La description physique

Forcément, pour décrire au mieux un personnage, il faut d'abord s'attarder sur son apparence. En somme, l'auteur répond à la simple question : « À quoi ressemble-t-il ? »

Il y a donc d'abord la question de l'aspect général. Est-il vieux ? Est-il grand ? Est-il maigre ?

Interrogez-vous donc sur l'effet directement puissant produit par cette seule phrase de Balzac, qui ouvre la description de l'antiquaire dans La Peau de chagrin (1831):

Figurez-vous un petit vieillard sec et maigre, vêtu d'une robe en velours noir, serrée autour de ses reins par un gros cordon de soie.

Comment écrit-on un portrait ?
Rembrandt (1606-1669), Le changeur de monnaie, 1627, musée des beaux-arts de Berlin (wahooart.com)

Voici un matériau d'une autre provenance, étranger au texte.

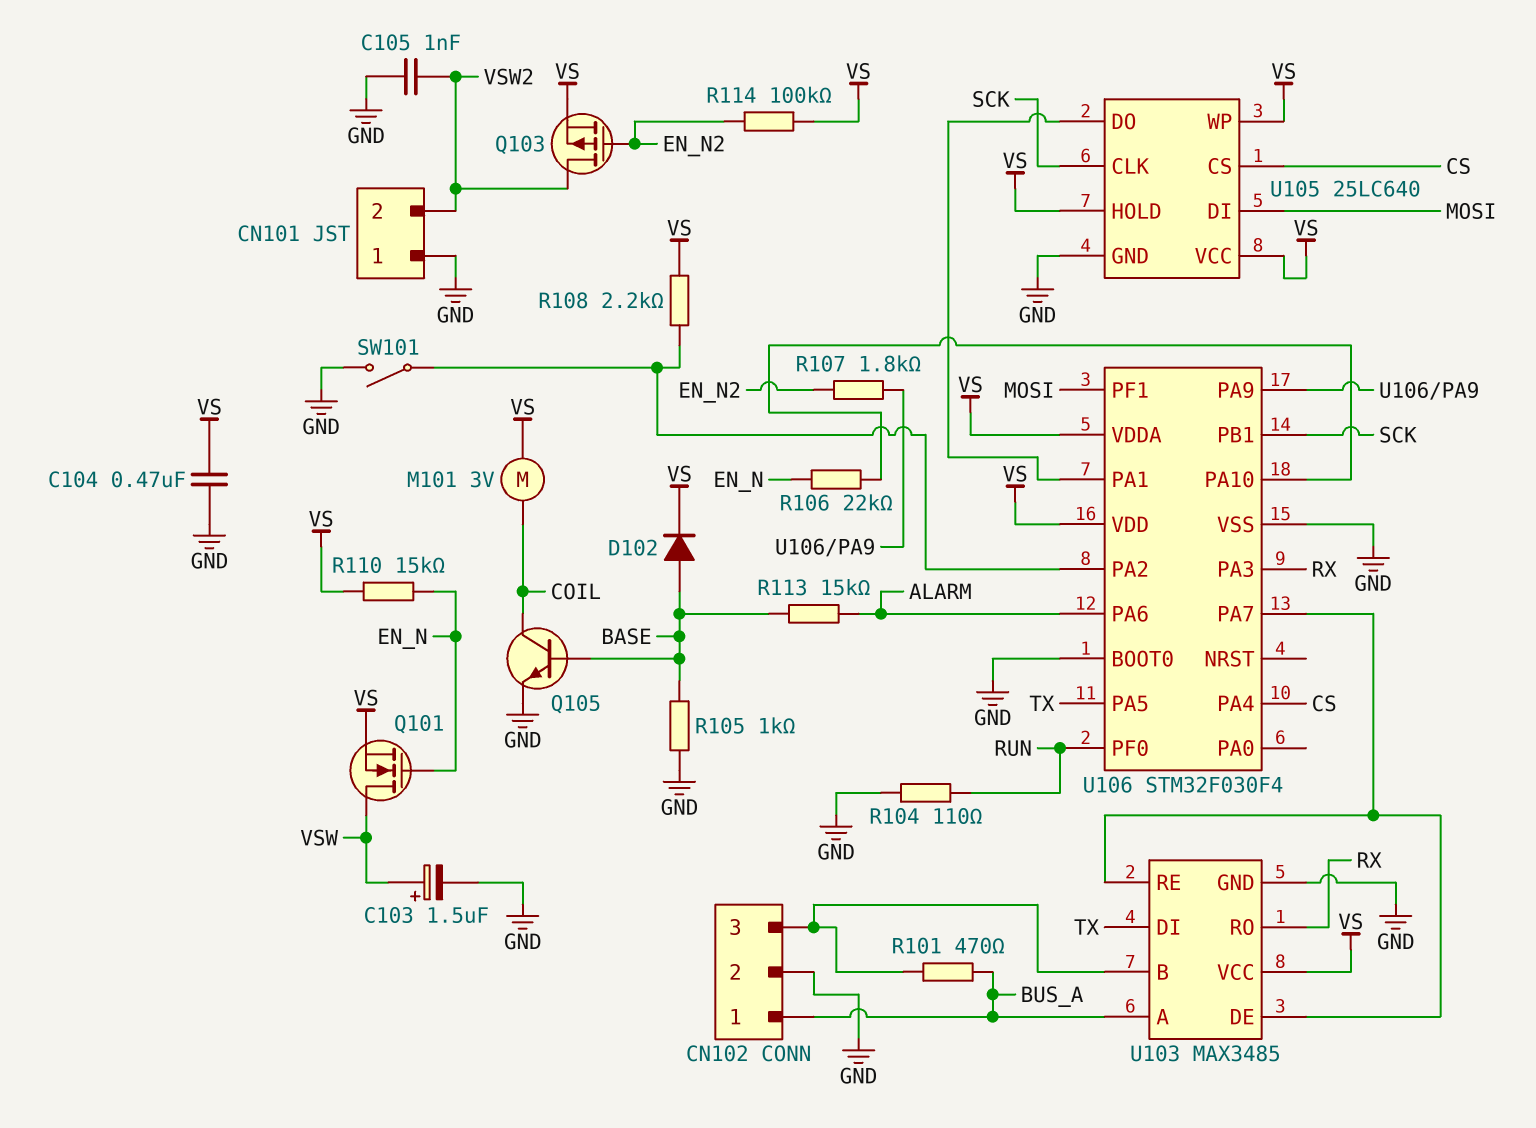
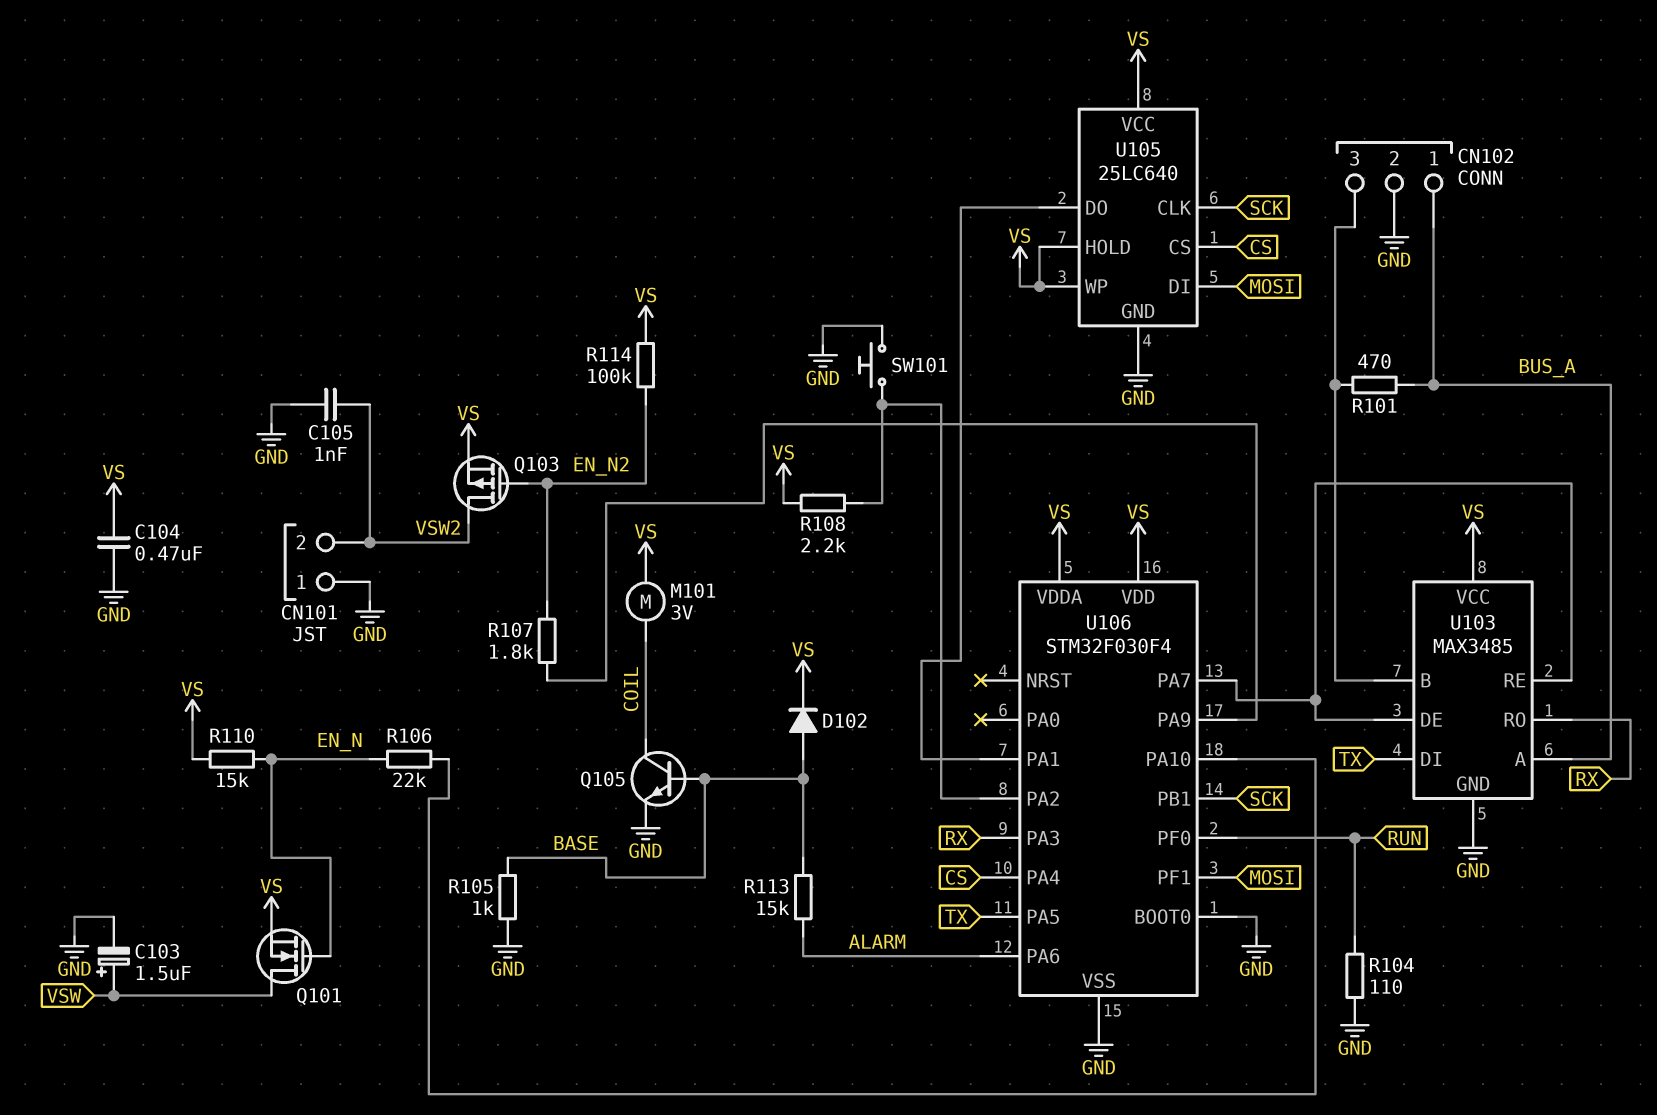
SW101: switch (GND, U106/PA2) -> button (GND, U106/PA2)

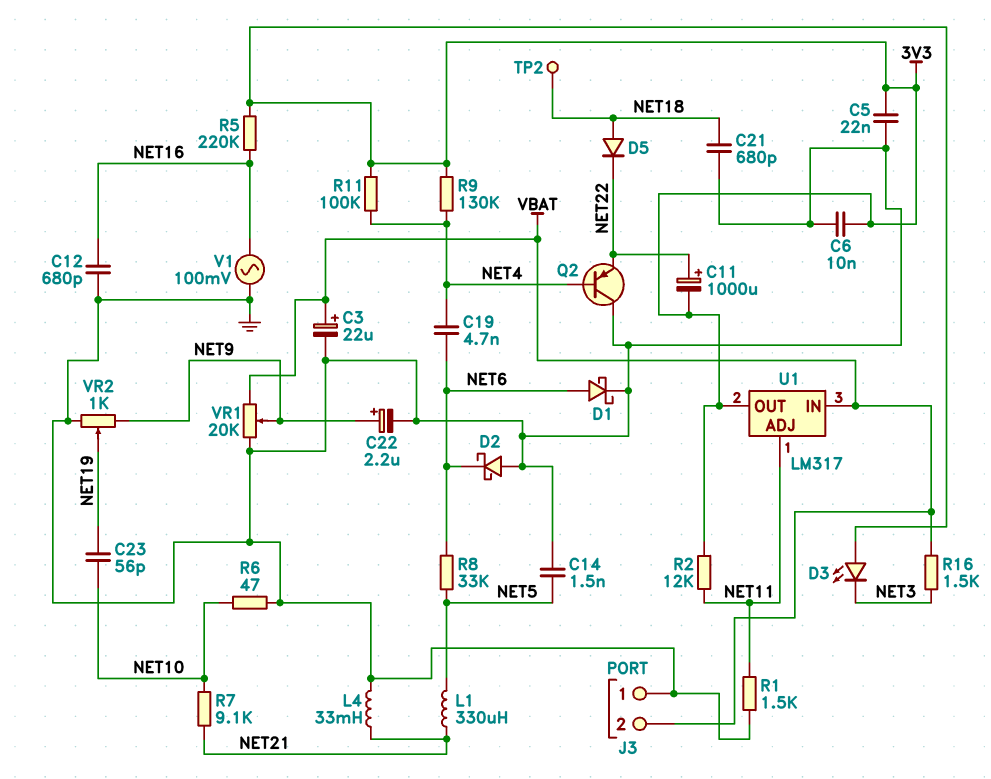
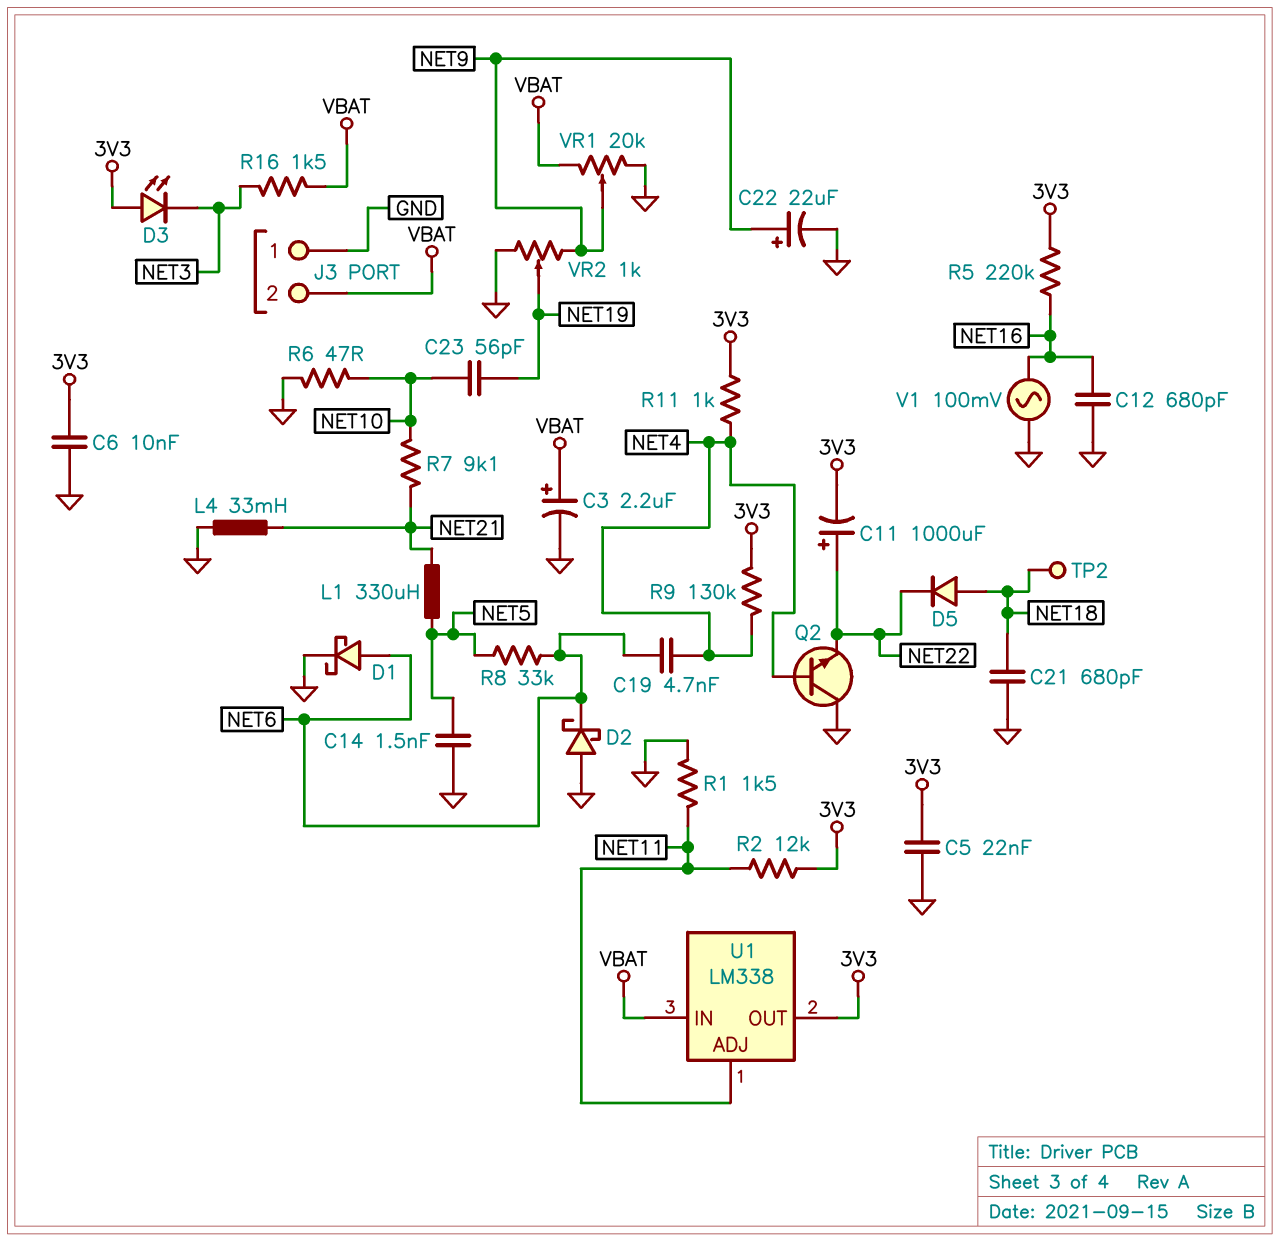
C3: 22uF (plus VBAT, minus GND) -> 2.2uF (plus VBAT, minus GND)
C22: 2.2uF (plus NET9, minus GND) -> 22uF (plus NET9, minus GND)
Q2: PNP (B NET4, C GND, E NET22) -> NPN (B NET4, C GND, E NET22)
R11: 100k (3V3, NET4) -> 1k (3V3, NET4)
U1: LM317 -> LM338

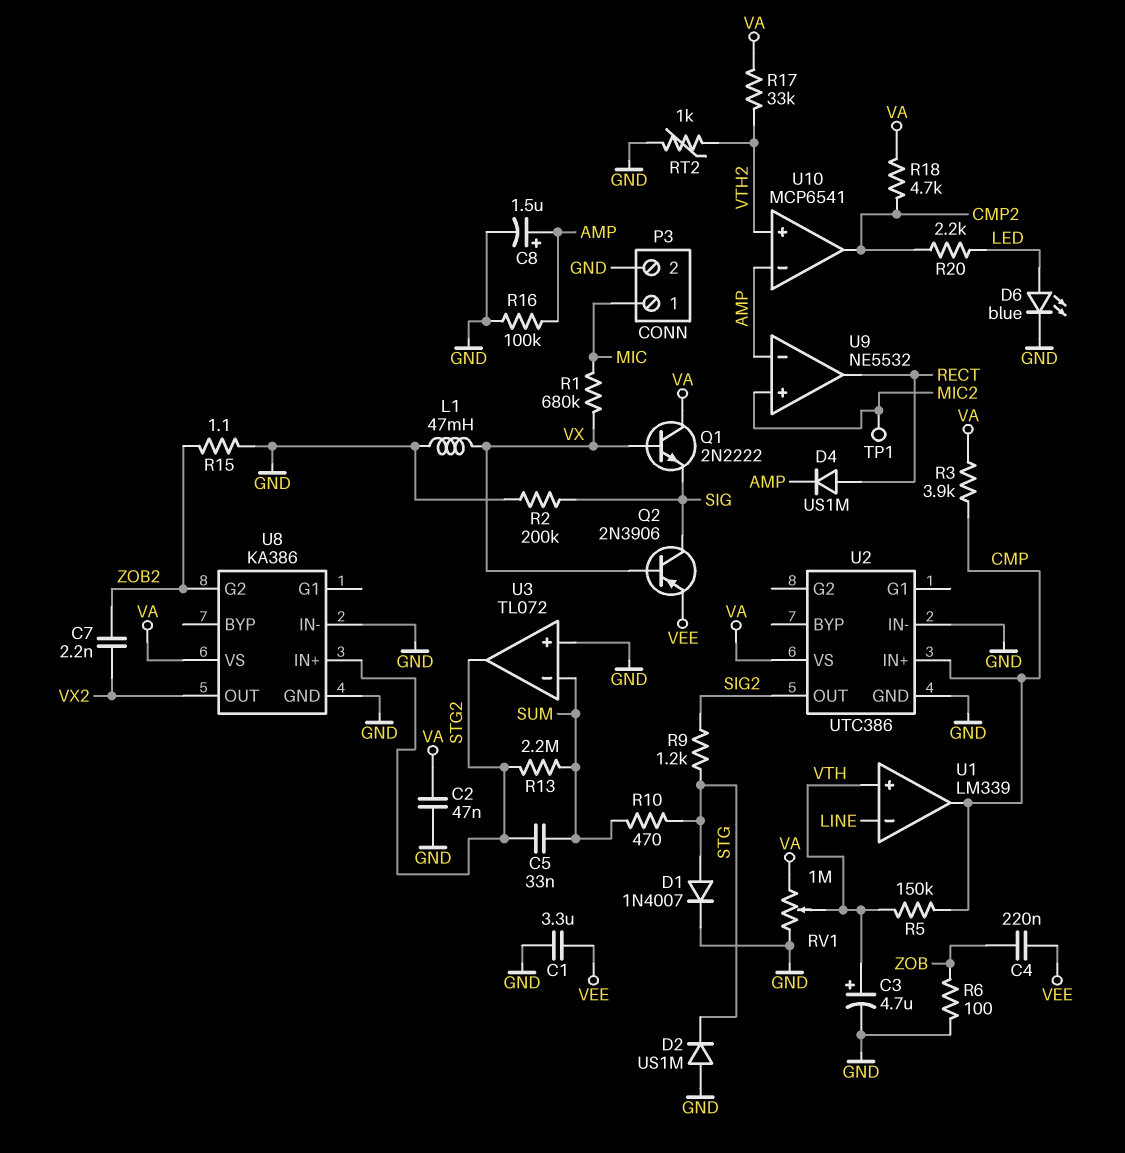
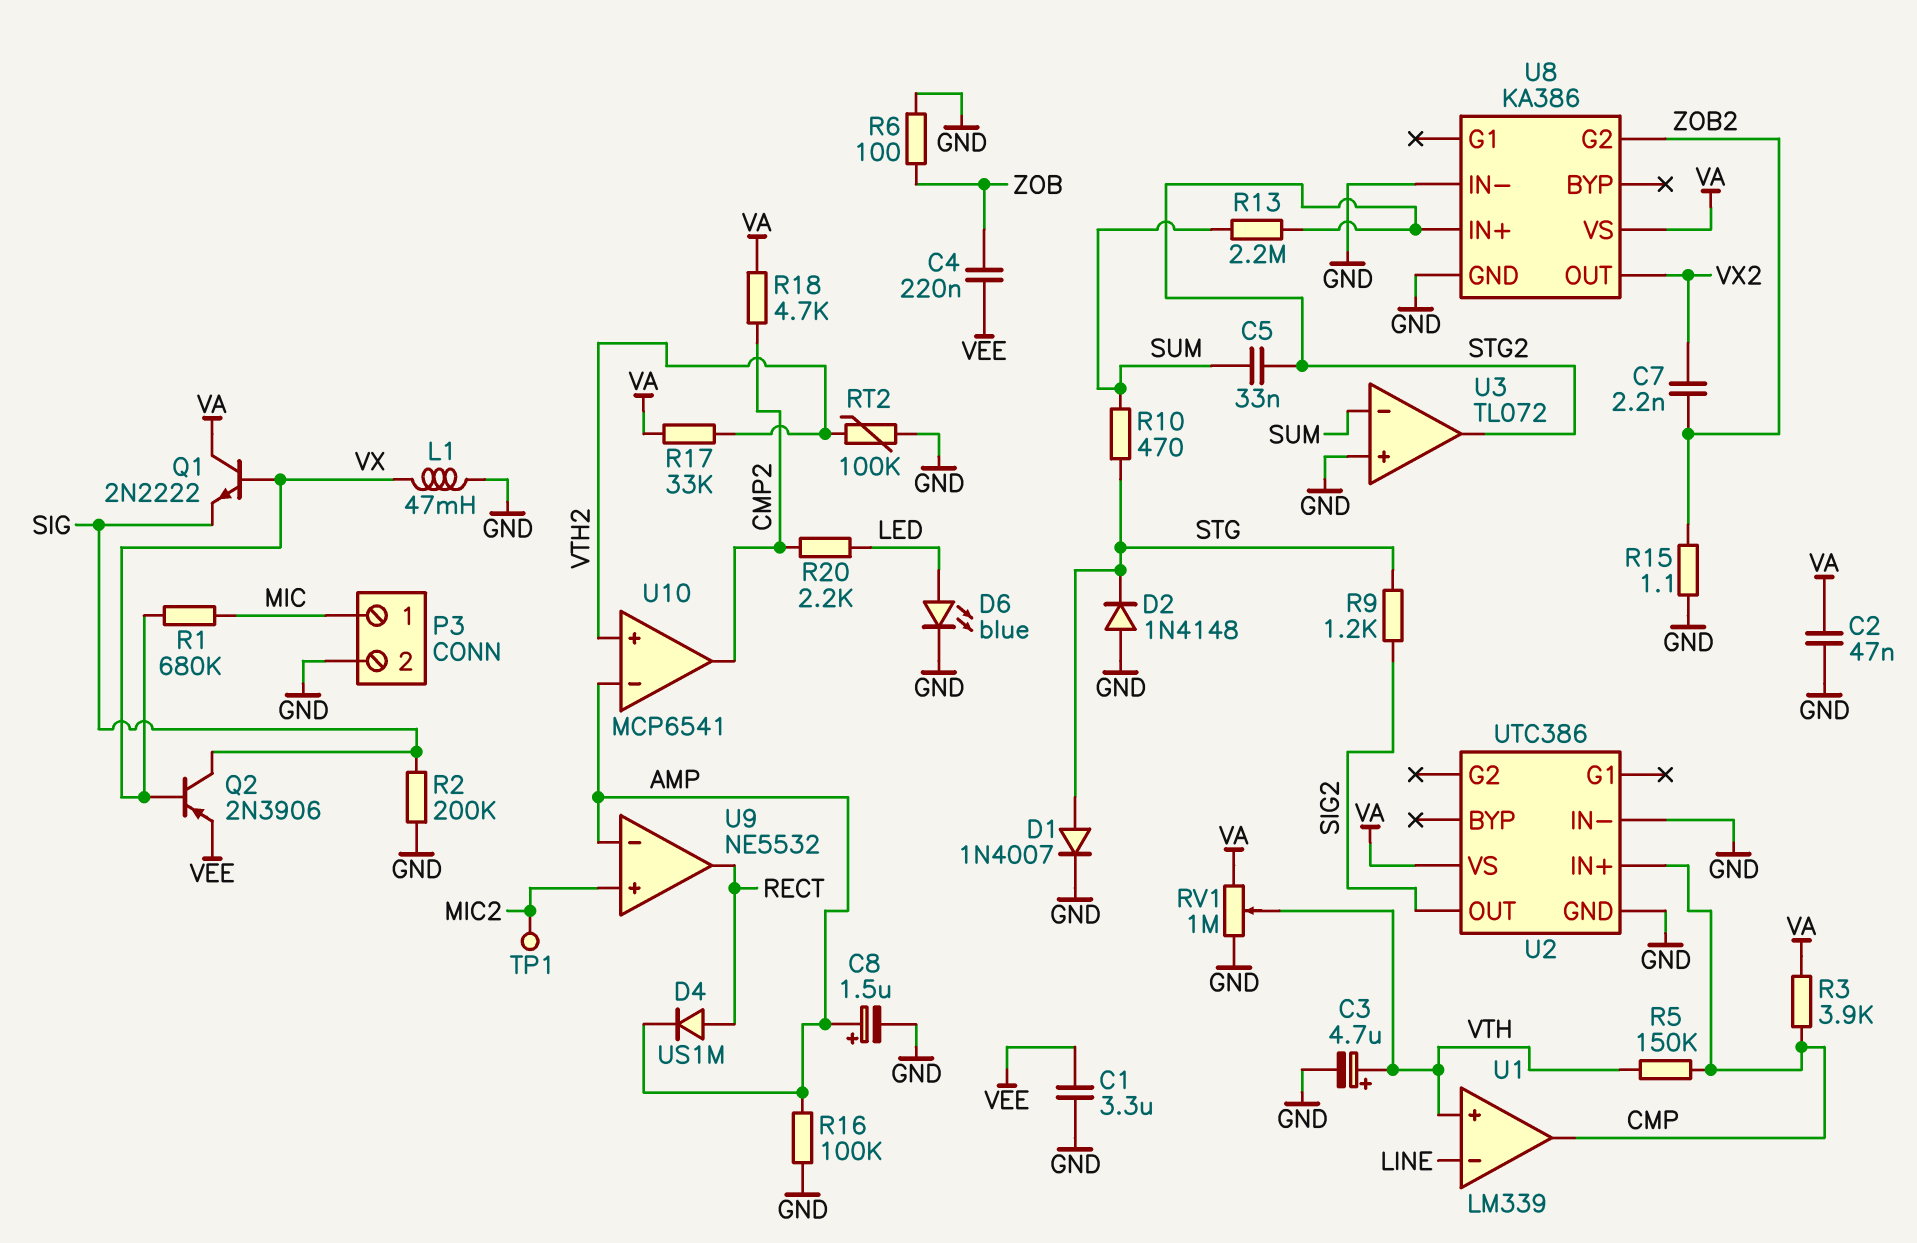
D2: diode US1M (A GND, K STG) -> diode 1N4148 (A GND, K STG)
RT2: 1k (GND, VTH2) -> 100k (GND, VTH2)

Hormis l'aspect général, la description physique bascule bien vite sur des éléments particuliers du corps.

Décrire le visage

Le visage peut à lui seul constituer un monde et remplir des pages entières.

L'écrivain peut, selon son envie, nous parler :

  • des cheveux
  • du front
  • des yeux
  • des joues
  • des lèvres
  • de la bouche

Voici par exemple la description faciale que fait Fiodor Dostoievski de son personnage Chatov, dans son roman Les Démons (1872) :

L’extérieur rébarbatif de Chatov répondait tout à fait à ses convictions : c’était un homme de vingt-sept ou vingt-huit ans, petit, blond, velu, avec des épaules larges, de grosses lèvres, un front ridé, des sourcils blancs et très touffus. Ses yeux avaient une expression farouche, et il les tenait toujours baissés comme si un sentiment de honte l’eût empêché de les lever. Sur sa tête se dressait un épi de cheveux rebelle à tous les efforts du peigne.

Décrire le corps

Au-dessous du visage se trouve le corps. Lui aussi peut être l'objet d'une description, globale ou minutieuse :

  • les épaules
  • les mains
  • les jambes
  • le buste
  • le cou
  • ...

Quoi de mieux pour illustrer cette possibilité descriptive que de soumettre ici le portrait de Quasimodo, le bossu de Notre-Dame de Paris, par Victor Hugo (1831) ?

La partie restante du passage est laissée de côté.